Bus Strike Hits
Parents of the 152,000 New York City children who rely on school buses to get them to classes every day braced for the bus driver strike last week. The city is paying for MetroCards and reimbursing parents’ auto expenses for taking their kids to school and picking them up, and attendance was reportedly close to normal levels for the first several days. Mayor Bloomberg said in a press conference after the strike began that approximately 3,000 of the 7,700 yellow bus routes would remain operational and would not be affected by the strike.
The strike has come as a result of a stand-off between the city and Amalgamated Transit Union Local 1181. The union has alleged that the city’s plans for bidding on new contracts for over 1,000 bus routes could result in inexperienced drivers and pose a safety threat to schoolchildren.

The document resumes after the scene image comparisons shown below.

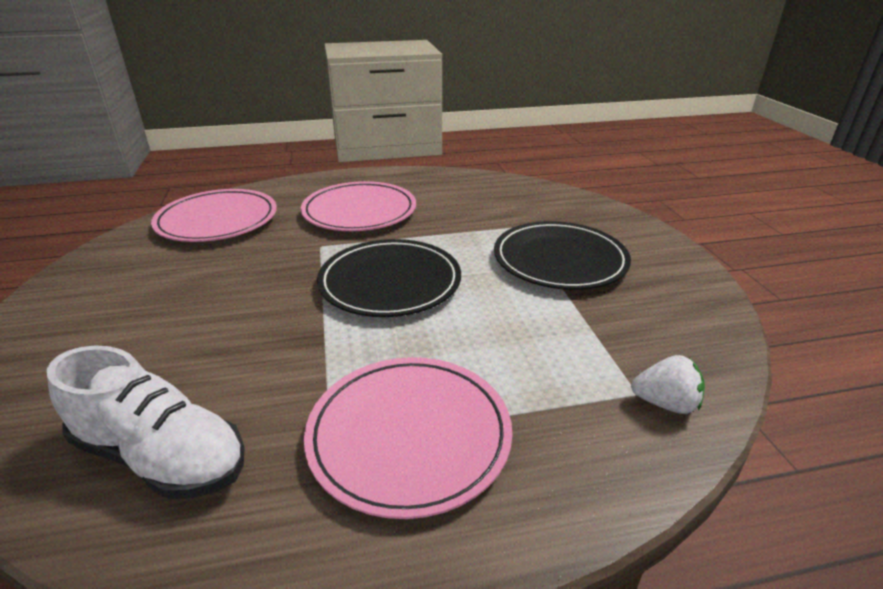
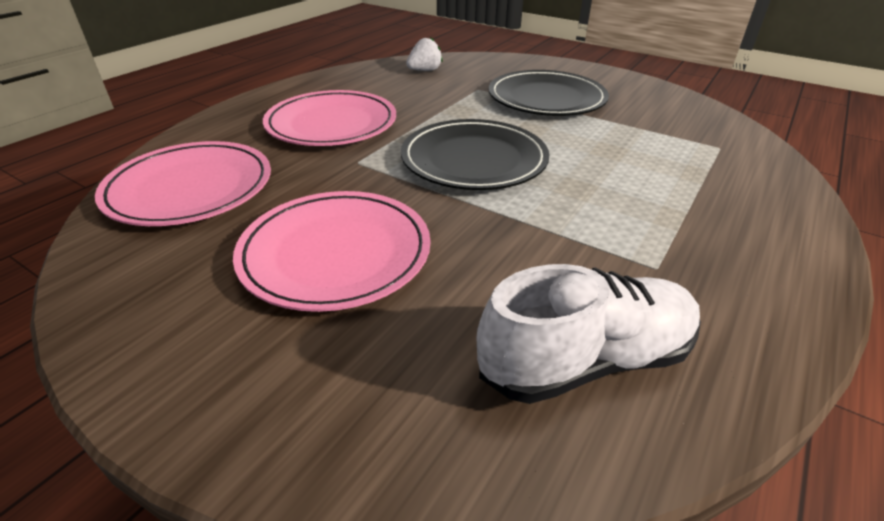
camera: 45 degrees left, 5 degrees up
(409, 435) = (683, 234): pink plate -> pink plate (335, 253)
(665, 403) = (738, 145): white strawberry -> white strawberry (424, 70)

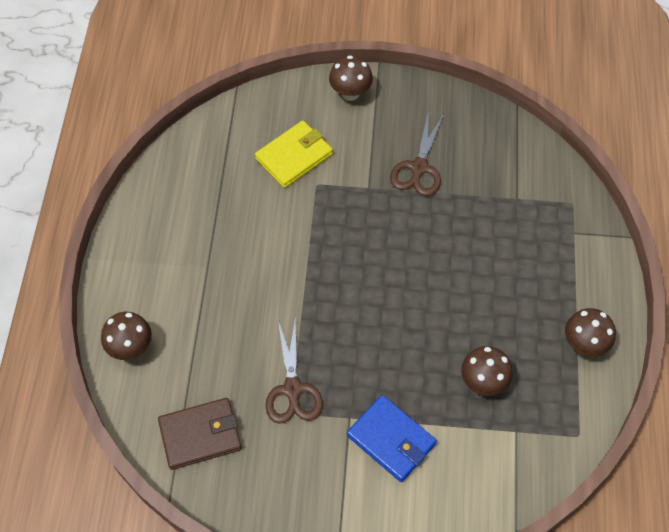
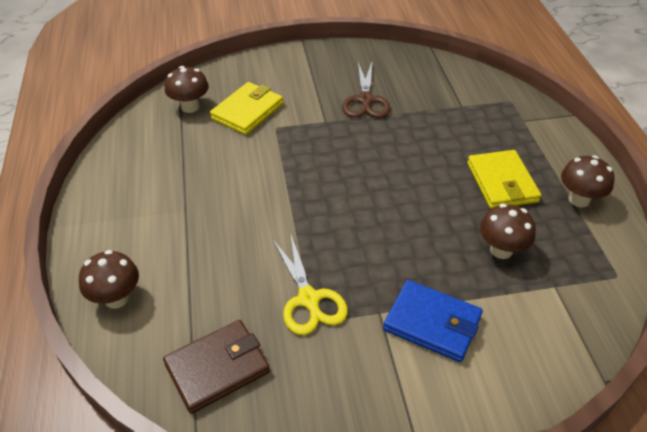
camera: 15 degrees left, 15 degrees down
(292, 390) = (309, 299): brown scissors -> yellow scissors
(350, 93) = (284, 61): brown mushroom -> brown mushroom (190, 107)
(517, 306) = (502, 182): none -> yellow wallet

Bloomberg has asserted that the union is demanding job protections that the city legally cannot guarantee, and has further made it known that the city’s exorbitant spending on bus contracts—$6,900 per student, or $1.1 billion a year—is unsustainable.
As of press time, neither side was willing to budge, and the thousands of children dependent on those yellow buses are finding their own way to school.

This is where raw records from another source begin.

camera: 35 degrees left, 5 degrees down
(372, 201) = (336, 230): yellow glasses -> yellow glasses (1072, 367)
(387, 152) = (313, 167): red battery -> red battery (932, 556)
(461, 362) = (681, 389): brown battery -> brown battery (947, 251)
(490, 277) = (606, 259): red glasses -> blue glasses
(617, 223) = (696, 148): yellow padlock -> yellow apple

The devastation of Hurricane Sandy is still actively present in Manhattan, especially in Battery Park City. With Little League season coming this April, the organization Downtown Little League is pushing for a particular repair: new turf ballfields in BPC.
According to DNAinfo, approximately 1,000 Lower Manhattan children have already registered for this upcoming Little League season despite the unusable condition of the fields. While Downtown Little League President Bill Martino has expressed his confidence in there being a full season this year, the required repairs have not yet been made.
Battery Park City Authority, the agency responsible for administering the necessary repairs, has officially issued requests for proposals to replace the destroyed turf. Even though the BPCA is taking all the necessary actions to get the ball rolling, they are not guaranteeing a successful completion by April 1.
“With Little League season only a few months away, work has not begun to repair the Battery Park City ball fields,” Squadron said in a statement. “Let’s be clear: It is absolutely vital that the BPCA figures out how to get work started on the fields by the beginning of next month—period.”
The senator suggested employing a temporary option to make the fields available for players for this upcoming season and stressed that neighborhood families rely on the fields for their kids’ exercise and open space.
“Downtown Little League has already begun registering families for the 2013 season. It is simply not acceptable to tell the children of Battery Park City and Lower Manhattan that there will be no season this year,” Silver said in a letter to the BPCA.
The Downtown Little League Board of Directors issued a statement on its website that addresses the basic intention of all those involved.
“Our number one priority is the health and safety of our children and we are committed to providing them with a safe environment to play baseball and softball this spring.”
Walls Crumbling Down
A 194-year-old building on Canal Street has finally done what nearby residents and government agencies had feared and partially collapsed. According to DNAinfo, a wall within the building came apart last week, resulting in a metal roll-down gate falling to the sidewalk. It appears that no one was injured and, since this building has been vacant for years, that no one was inside.
New York City agencies have been informing Ponte Equities, the building’s landlord, that certain repairs had to be made to ensure the building’s stability. The Landmarks Preservation Commission decided that the building was in great danger of collapsing in 2010, and Ponte Equities promised to make repairs immediately. Department of Buildings records show that Ponte Equities had received building violations as recently as October of last year.